--- Records for the task Enclosed Below ---
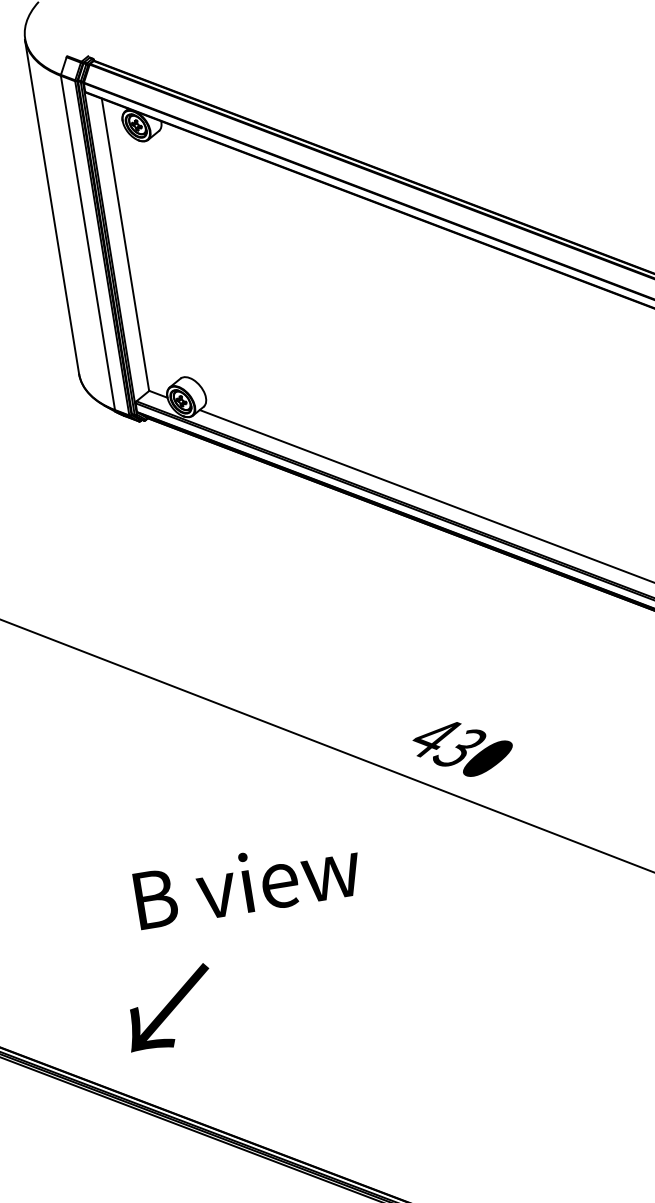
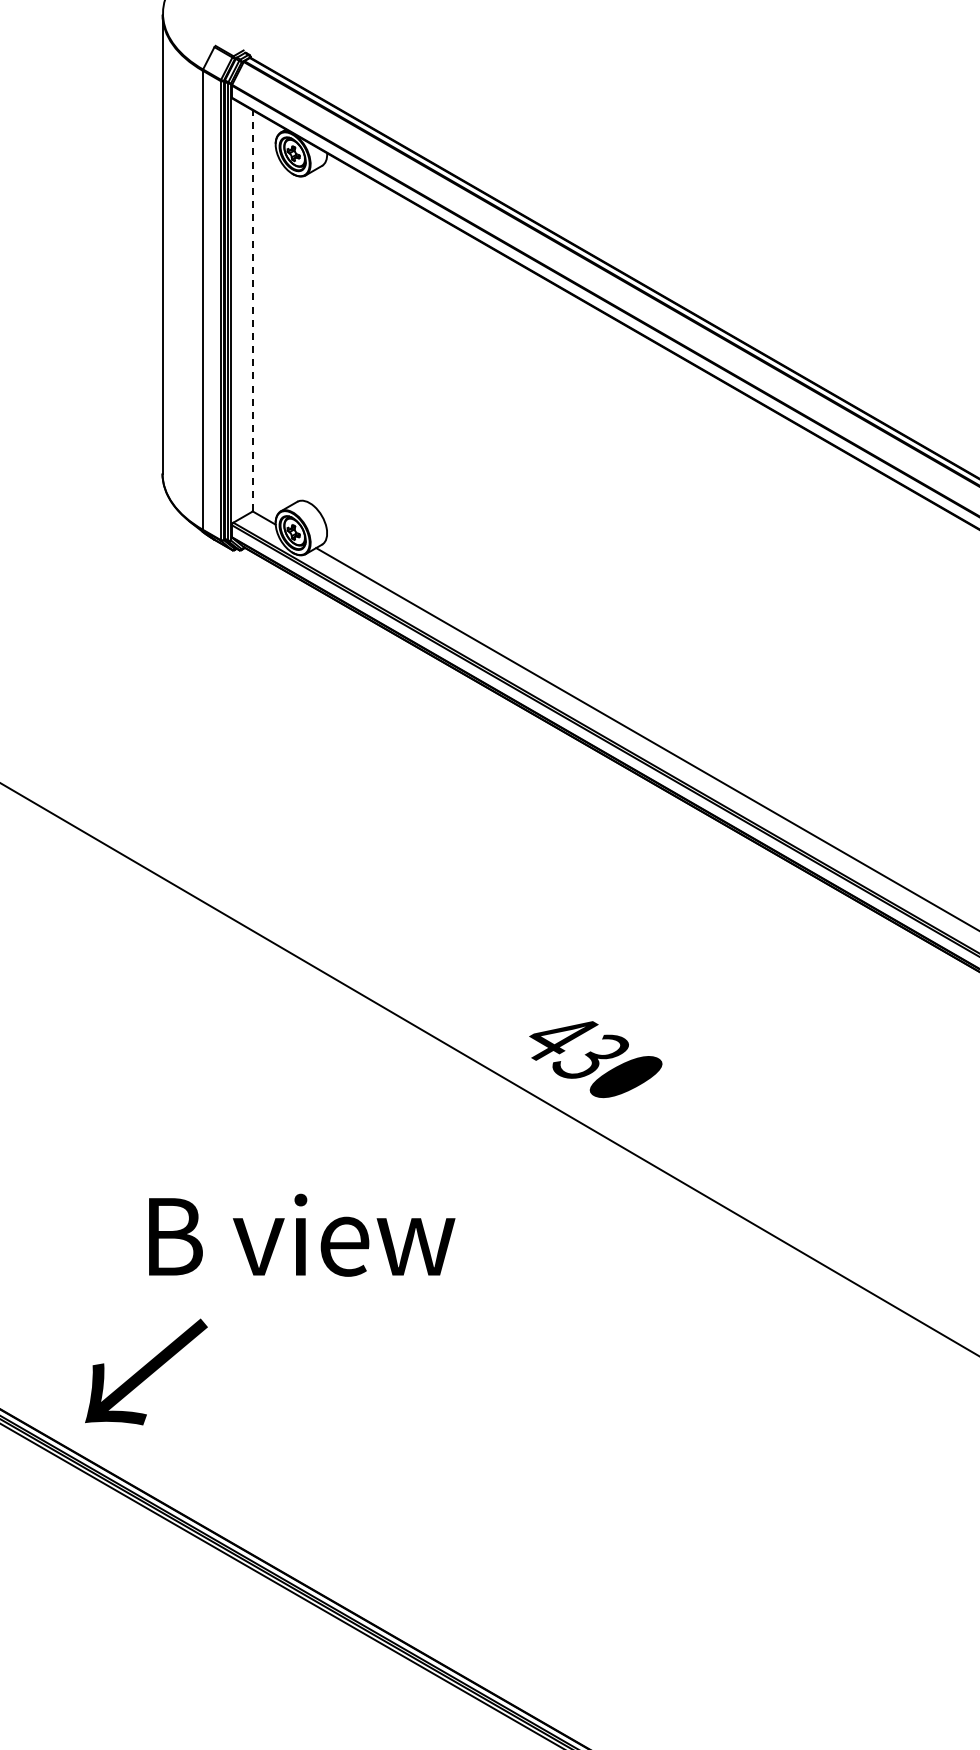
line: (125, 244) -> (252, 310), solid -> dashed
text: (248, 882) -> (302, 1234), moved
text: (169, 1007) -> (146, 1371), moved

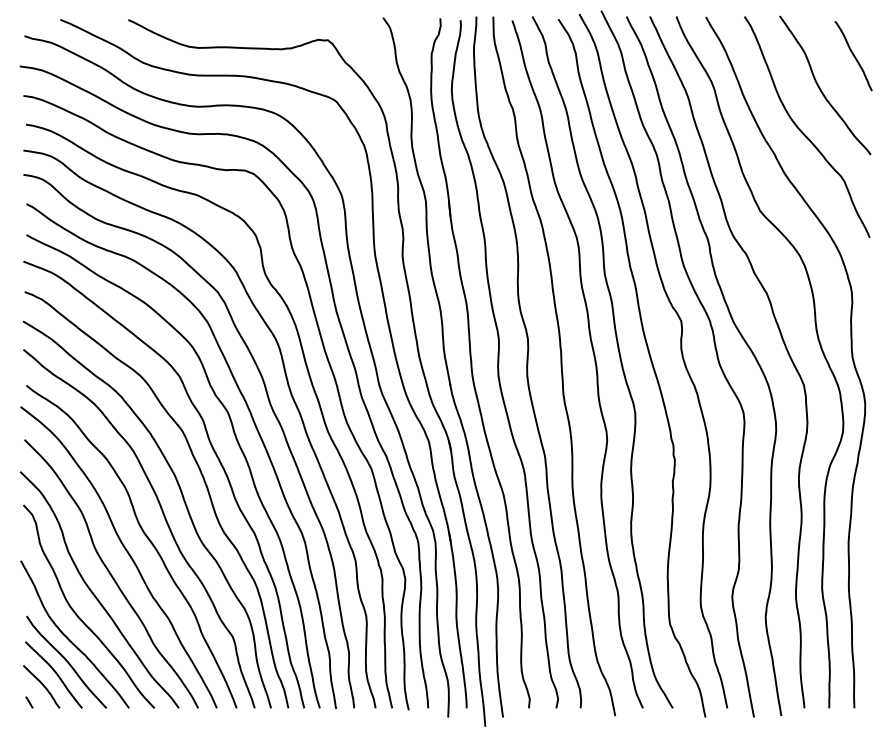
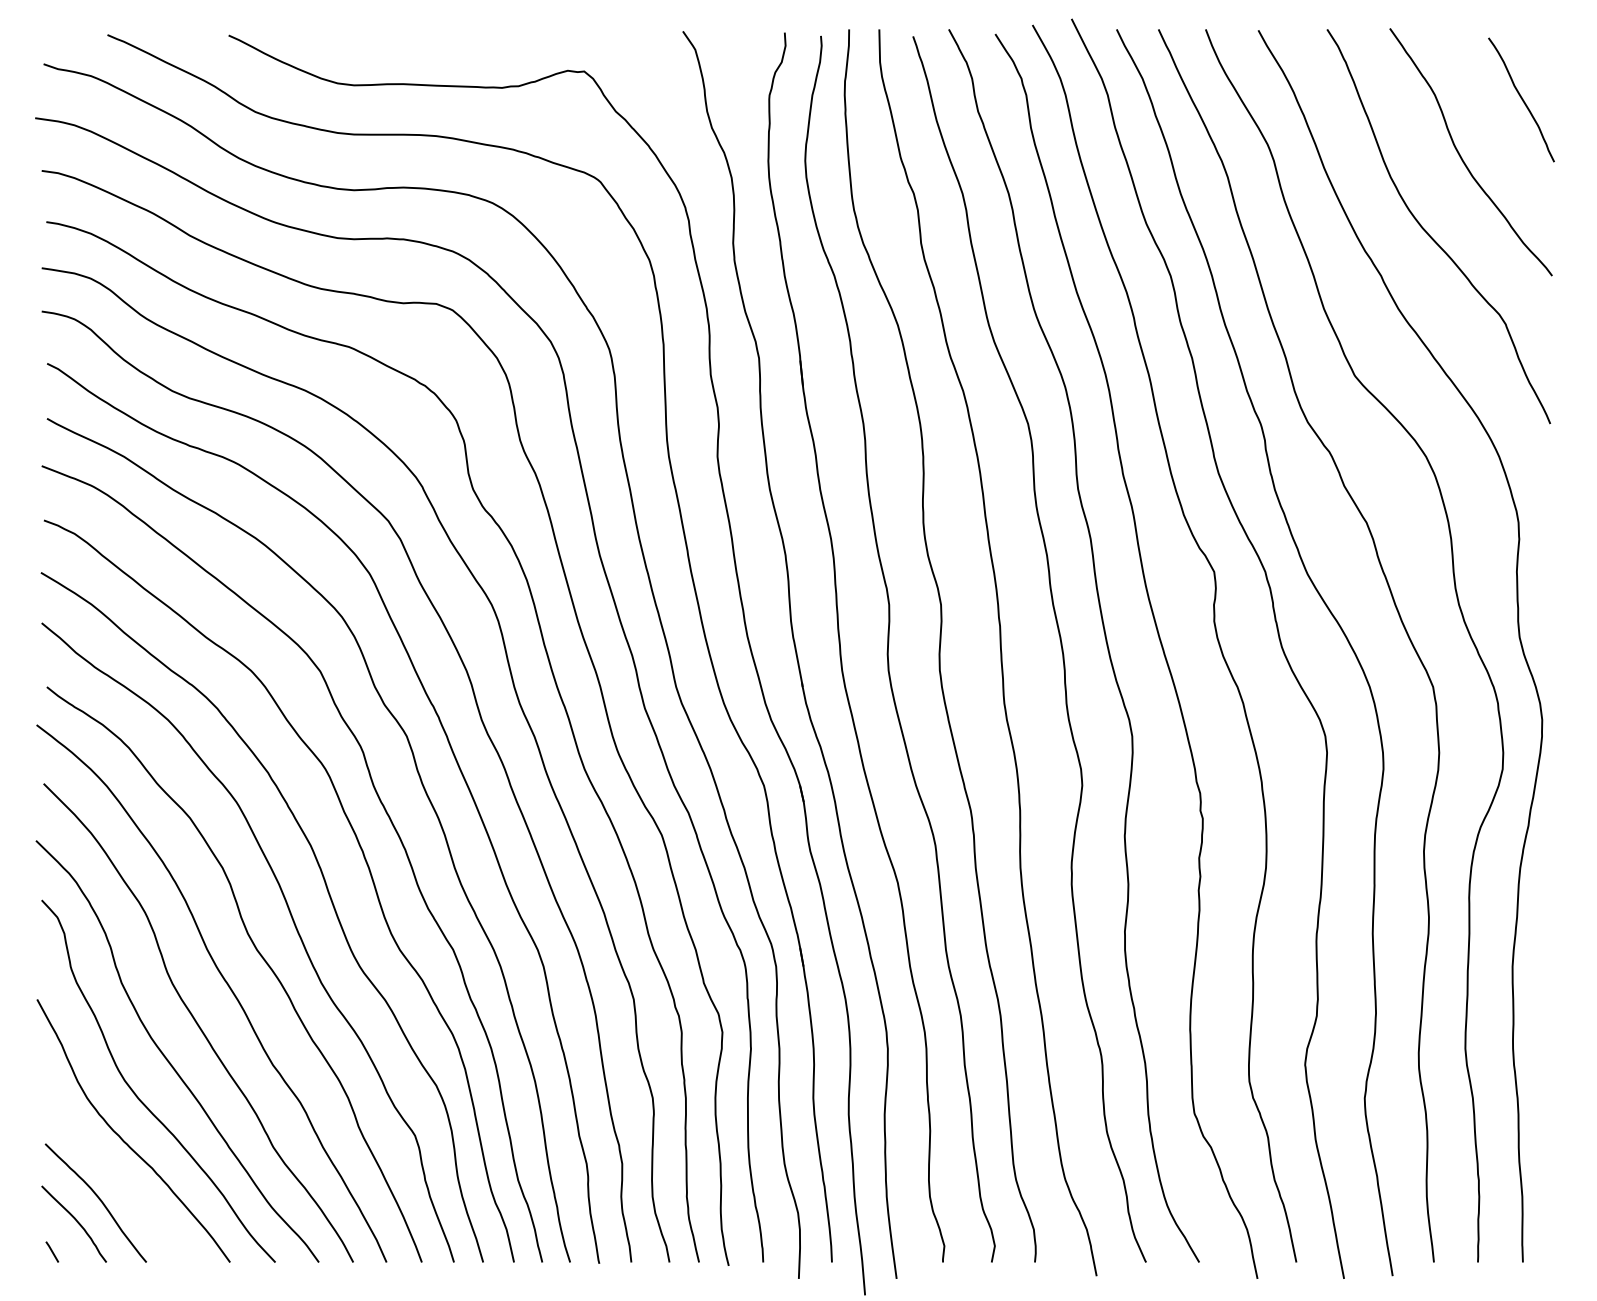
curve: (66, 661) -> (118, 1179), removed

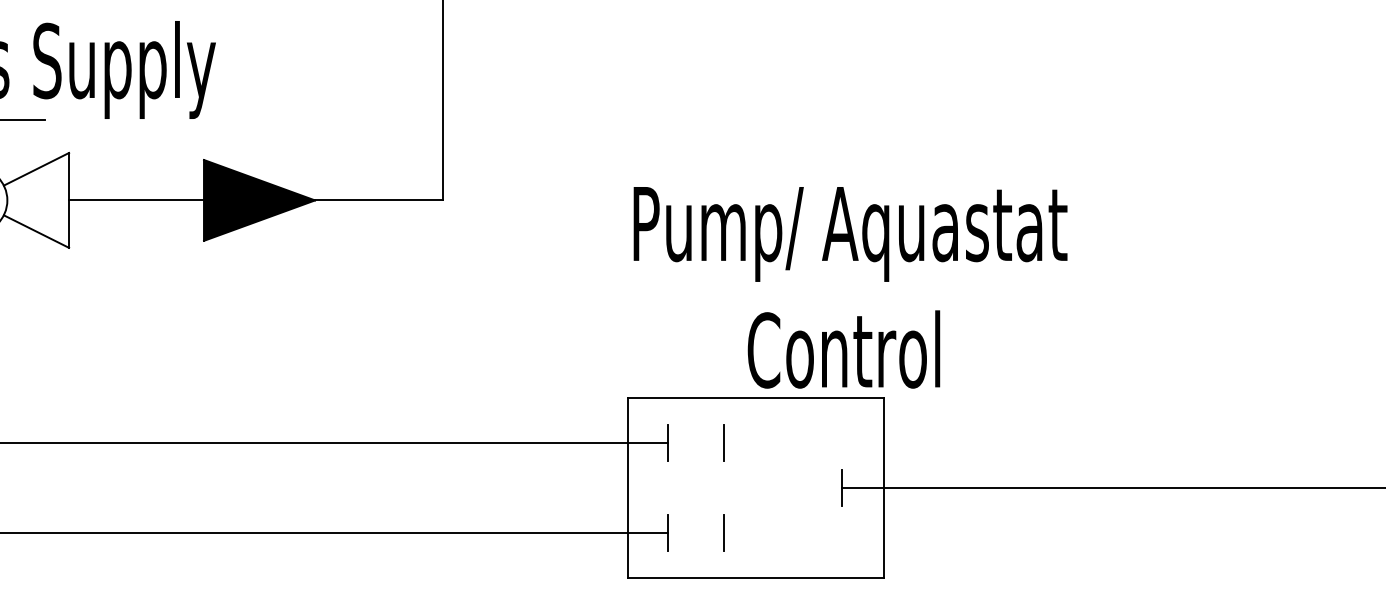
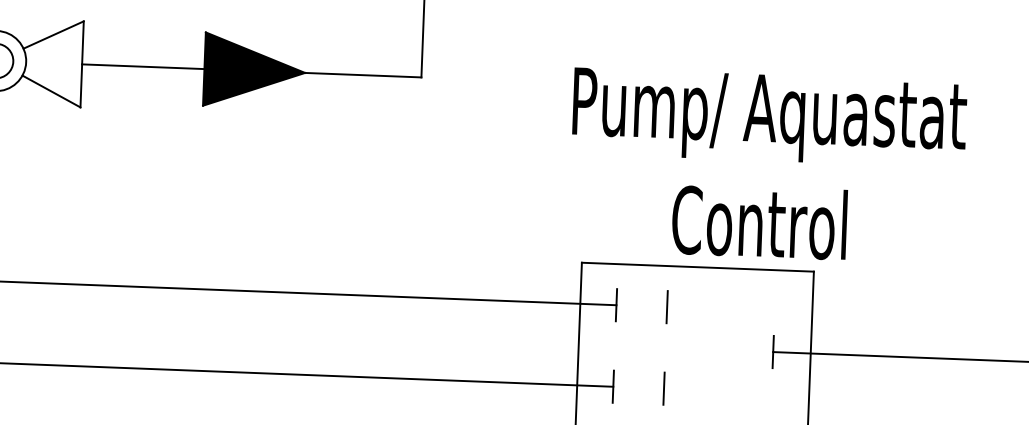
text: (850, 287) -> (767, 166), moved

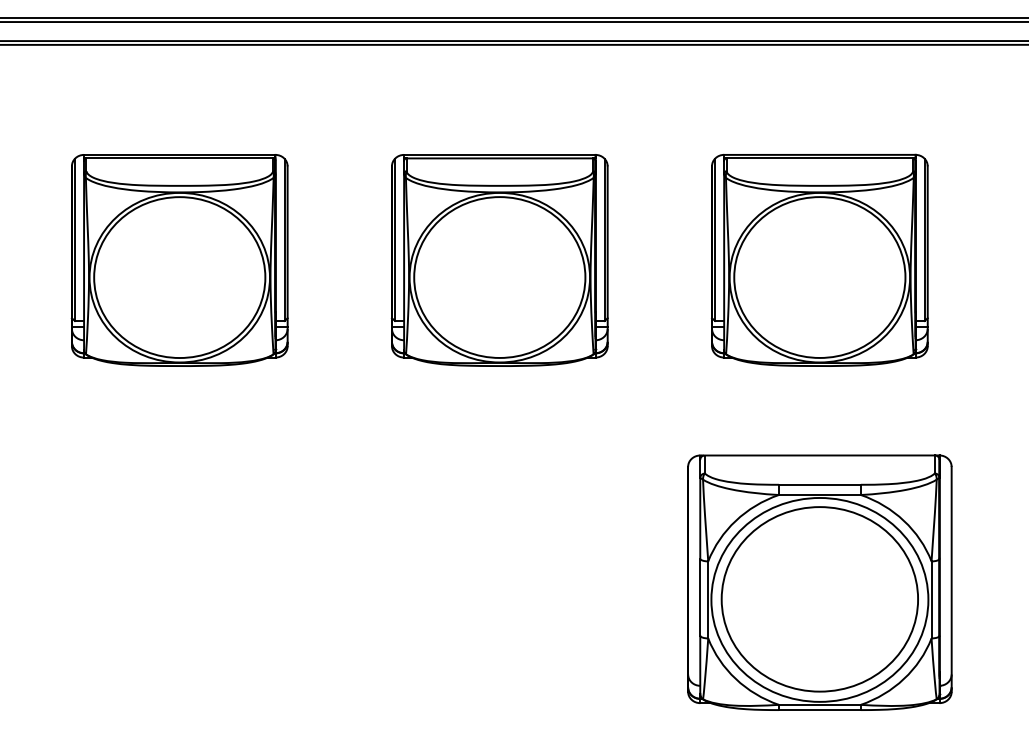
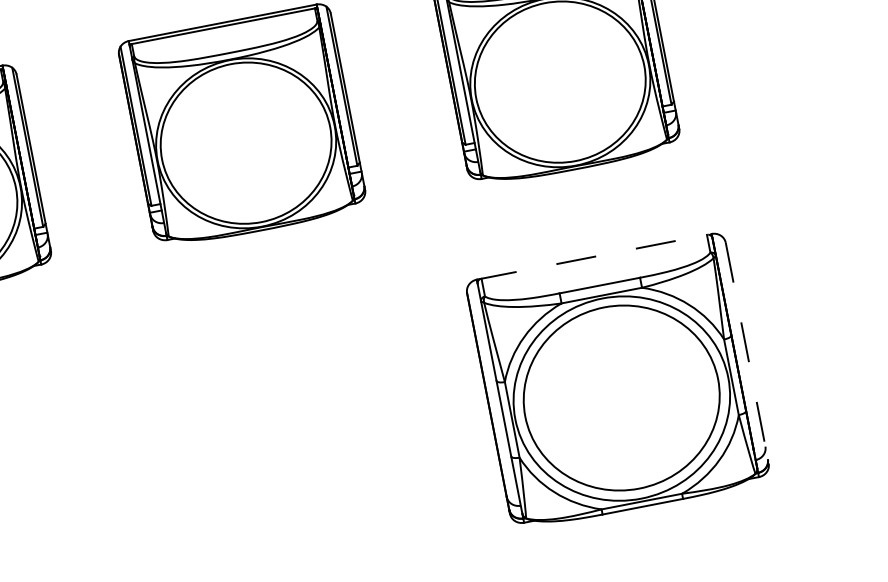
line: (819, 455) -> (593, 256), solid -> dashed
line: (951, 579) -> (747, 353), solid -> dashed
--- End of Enclosed Records for the task ---
_Activity_
Nothing but the lines from the line containing "text: (850, 287) -> (767, 166), moved" through the last line of the listing above should appear, output exactly, with no pictures.

_Expected answer_
text: (850, 287) -> (767, 166), moved

line: (819, 455) -> (593, 256), solid -> dashed
line: (951, 579) -> (747, 353), solid -> dashed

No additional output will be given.